Data items:
= = = = = = =
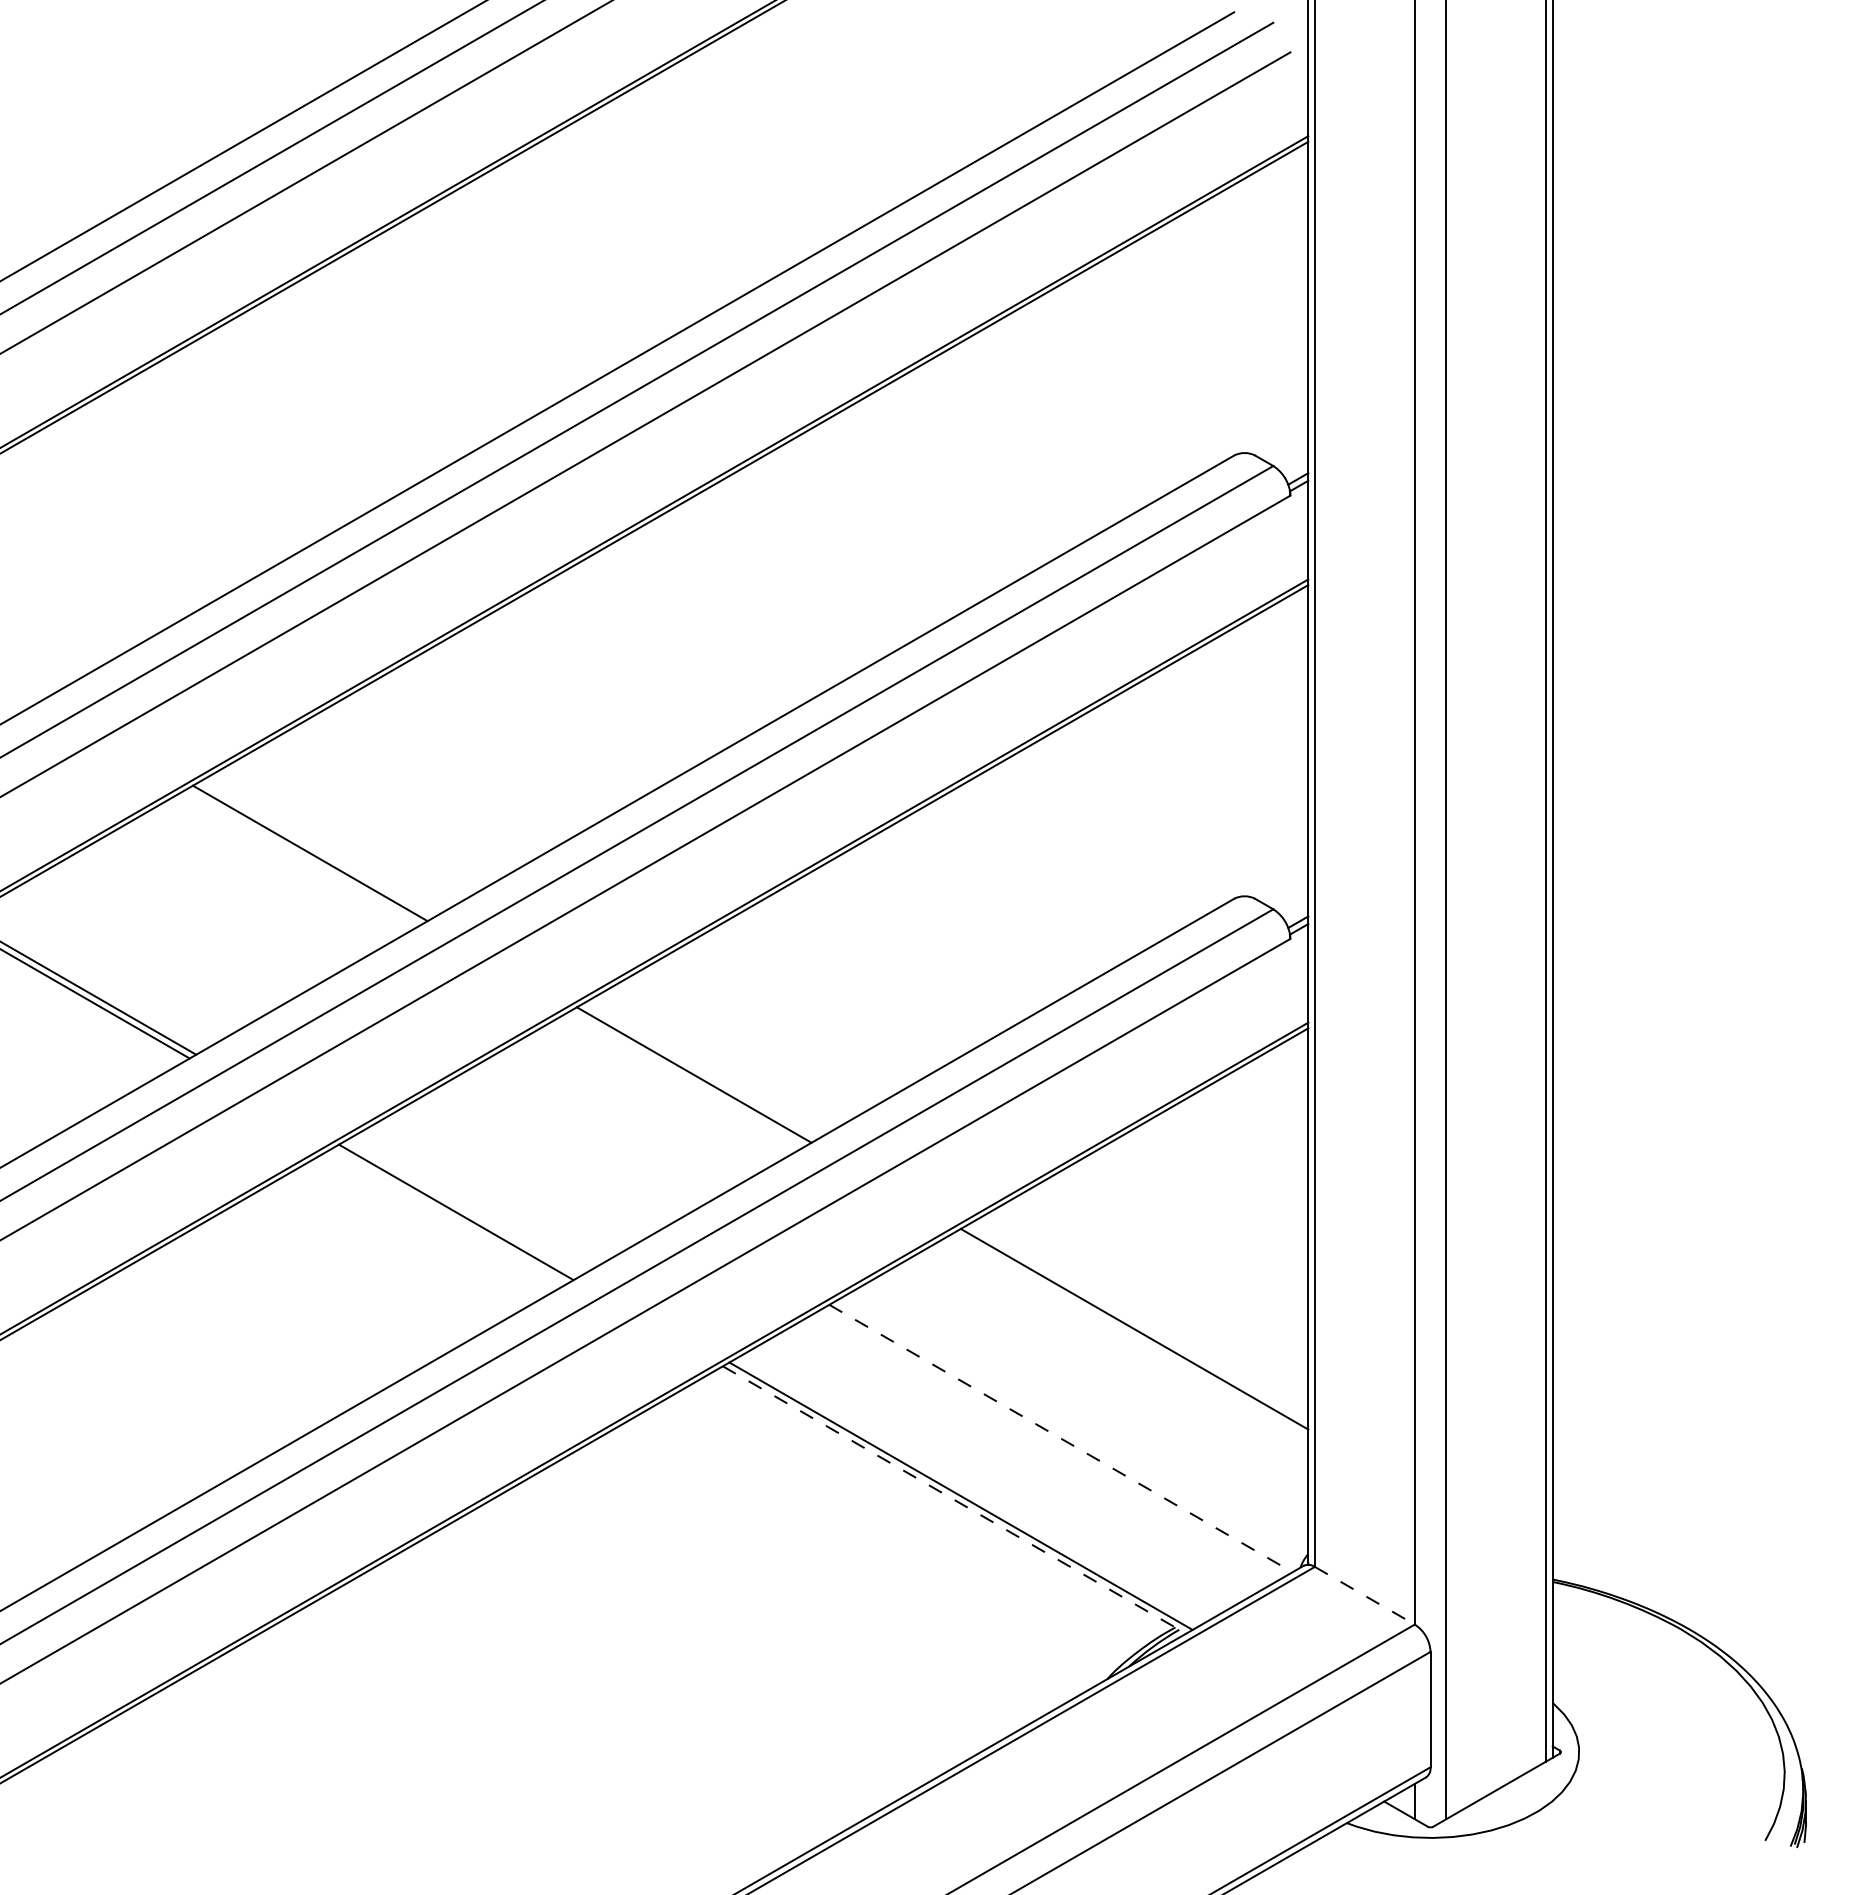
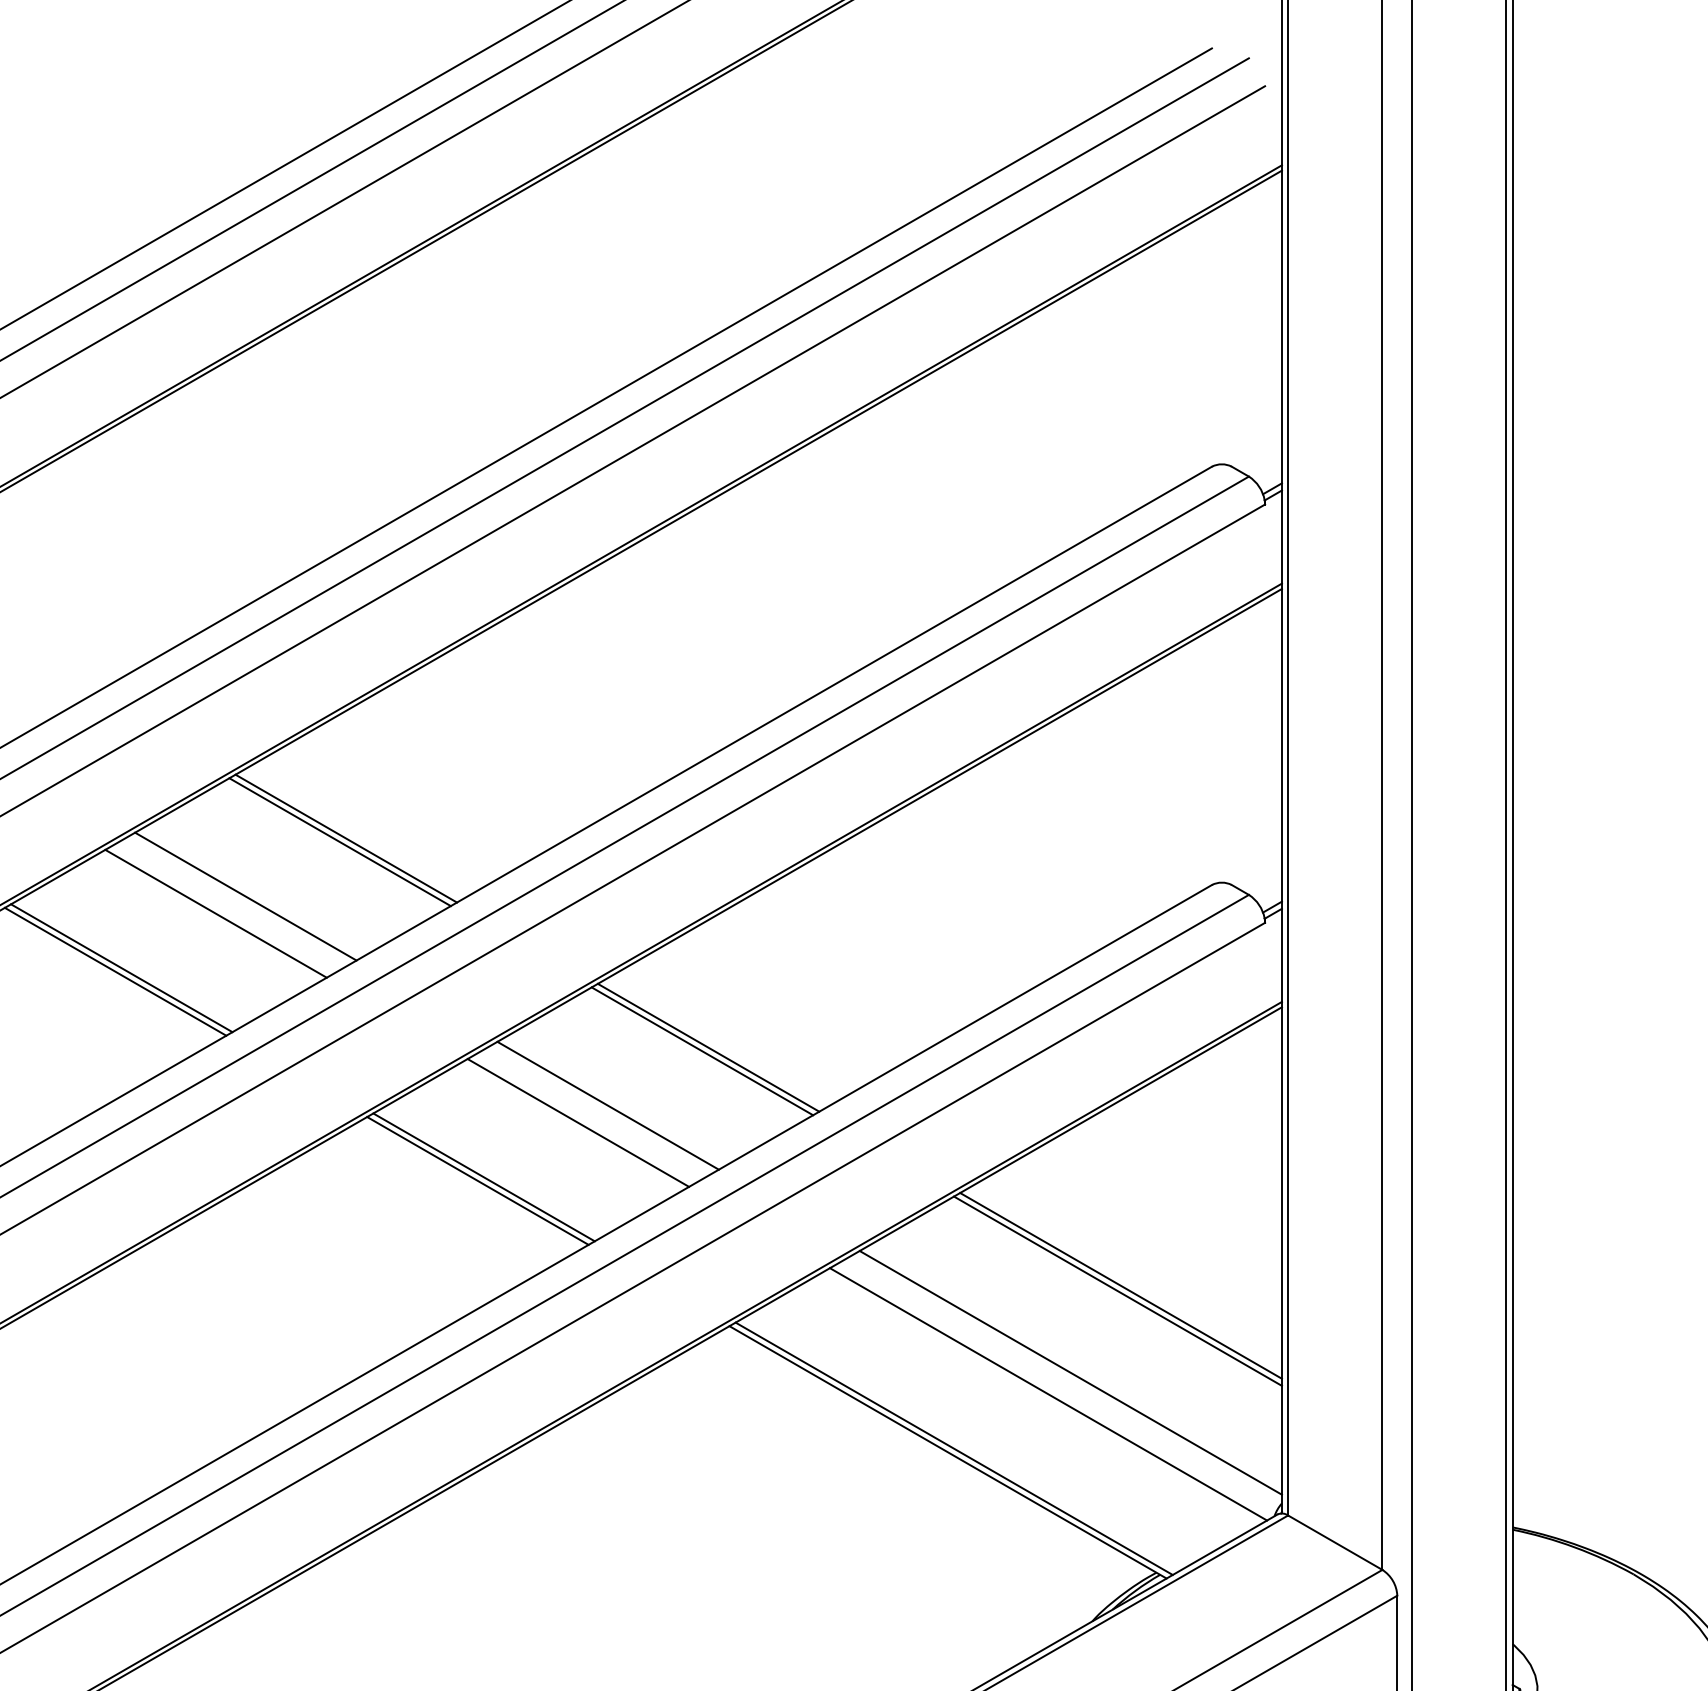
line: (316, 849) -> (345, 838), added
line: (210, 910) -> (245, 896), added
line: (178, 929) -> (215, 913), added
line: (700, 1071) -> (708, 1047), added
line: (594, 1132) -> (608, 1105), added
line: (562, 1150) -> (578, 1122), added
line: (462, 1208) -> (483, 1177), added
line: (1137, 1323) -> (1120, 1285), added
line: (1084, 1415) -> (1070, 1372), added
line: (1061, 1438) -> (1049, 1394), dashed -> solid
line: (954, 1500) -> (948, 1452), dashed -> solid
line: (1364, 1595) -> (1334, 1542), dashed -> solid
= = = = = = =
Leave out the pictures and print every line of the data exactly.

EXERCISE SOLUTION —
line: (316, 849) -> (345, 838), added
line: (210, 910) -> (245, 896), added
line: (178, 929) -> (215, 913), added
line: (700, 1071) -> (708, 1047), added
line: (594, 1132) -> (608, 1105), added
line: (562, 1150) -> (578, 1122), added
line: (462, 1208) -> (483, 1177), added
line: (1137, 1323) -> (1120, 1285), added
line: (1084, 1415) -> (1070, 1372), added
line: (1061, 1438) -> (1049, 1394), dashed -> solid
line: (954, 1500) -> (948, 1452), dashed -> solid
line: (1364, 1595) -> (1334, 1542), dashed -> solid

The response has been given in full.